Abstract

Vitamin D₃ is critical for the regulation of calcium and phosphate homeostasis. In some individuals, mineral homeostasis can be disrupted by long-term therapy with certain antiepileptic drugs and the antimicrobial agent rifampin, resulting in drug-induced osteomalacia, which is attributed to vitamin D deficiency. We now report a novel CYP3A4-dependent pathway, the 4-hydroxylation of 25-hydroxyvitamin D₃ (25OHD₃), the induction of which may contribute to drug-induced vitamin D deficiency. The metabolism of 25OHD₃ was fully characterized in vitro.
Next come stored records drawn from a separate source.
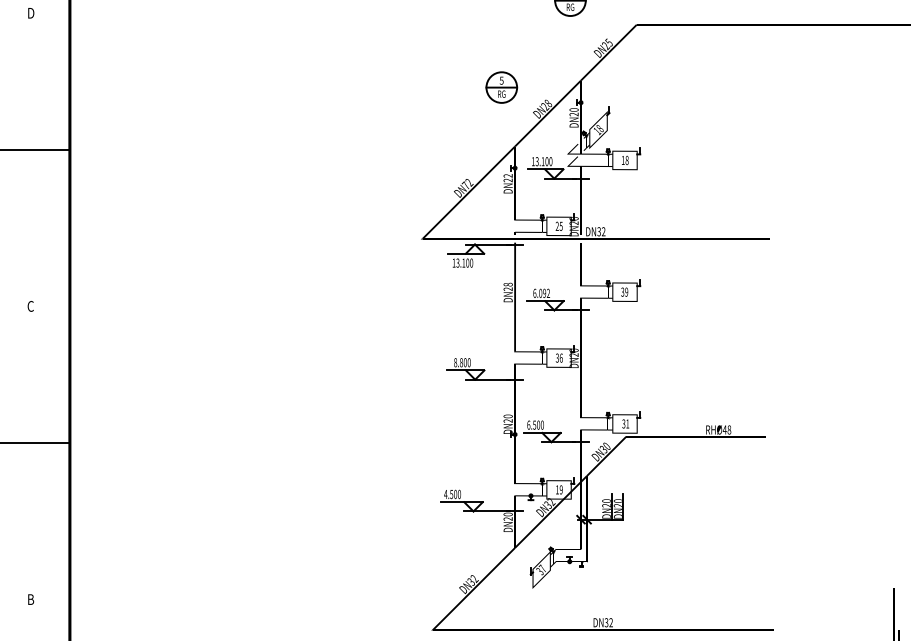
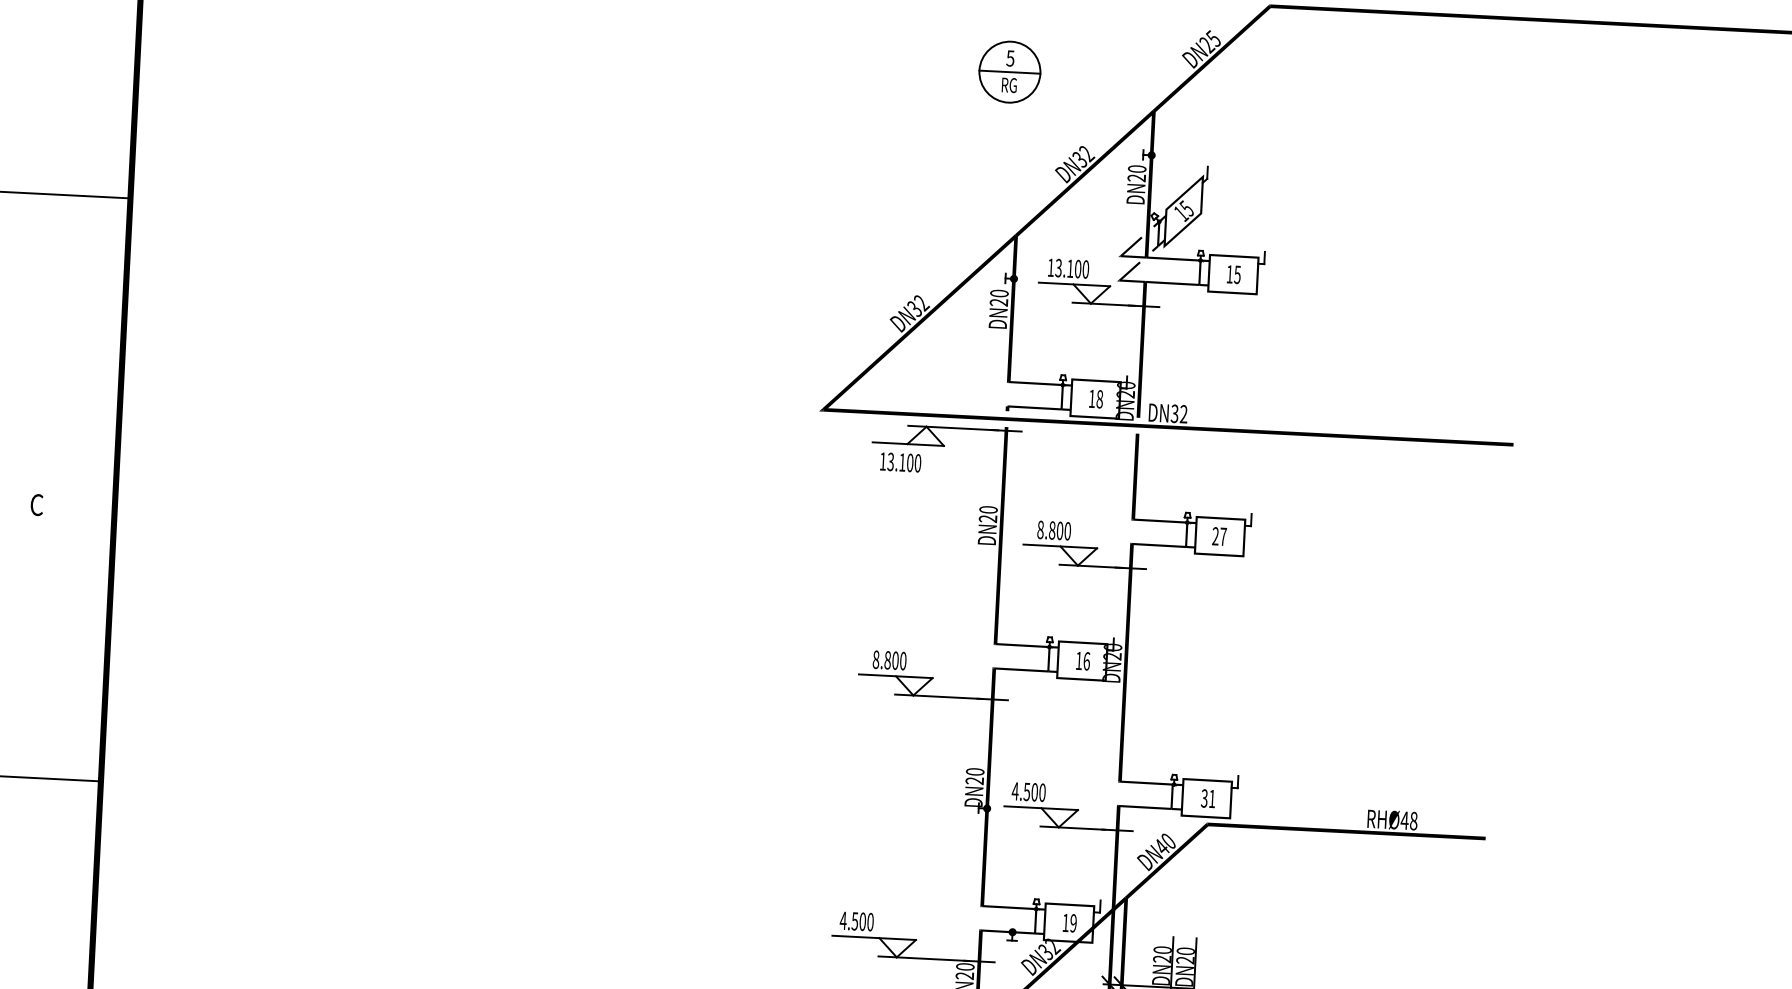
part: (501, 87) -> (1009, 71), moved
text: (546, 105) -> (1082, 157), DN28 -> DN32
text: (599, 128) -> (1185, 208), 18 -> 15
text: (626, 160) -> (1236, 274), 18 -> 15
text: (507, 175) -> (998, 292), DN22 -> DN20
text: (465, 185) -> (913, 308), DN72 -> DN32
text: (558, 225) -> (1094, 397), 25 -> 18
text: (509, 284) -> (991, 509), DN28 -> DN20
text: (624, 291) -> (1219, 535), 39 -> 27
text: (541, 293) -> (1053, 530), 6.092 -> 8.800
text: (556, 357) -> (1077, 659), 36 -> 16
text: (528, 424) -> (1014, 789), 6.500 -> 4.500
text: (603, 449) -> (1161, 847), DN30 -> DN40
CYP3A4 was the predominant source of 25OHD₃ hydroxylation by human liver microsomes, with the formation of 4β,25-dihydroxyvitamin D₃ [4β,25(OH)₂D₃] dominating (V_max/K_m = 0.85 ml · min⁻¹ · nmol enzyme⁻¹). 4β,25(OH)₂D₃ was found in human plasma at concentrations comparable to that of 1α,25-dihydroxyvitamin D₃, and its formation rate in a panel of human liver microsomes was strongly correlated with CYP3A4 content and midazolam hydroxylation activity. Formation of 4β,25(OH)₂D₃ in primary human hepatocytes was induced by rifampin and inhibited by CYP3A4-specific inhibitors. Short-term treatment of healthy volunteers (n = 6) with rifampin selectively induced CYP3A4-dependent 4β,25(OH)₂D₃, but not CYP24A1-dependent 24R,25-dihydroxyvitamin D₃ formation, and altered systemic mineral homeostasis. Our results suggest that CYP3A4-dependent 25OHD₃ metabolism may play an important role in the regulation of vitamin D₃ in vivo and in the etiology of drug-induced osteomalacia.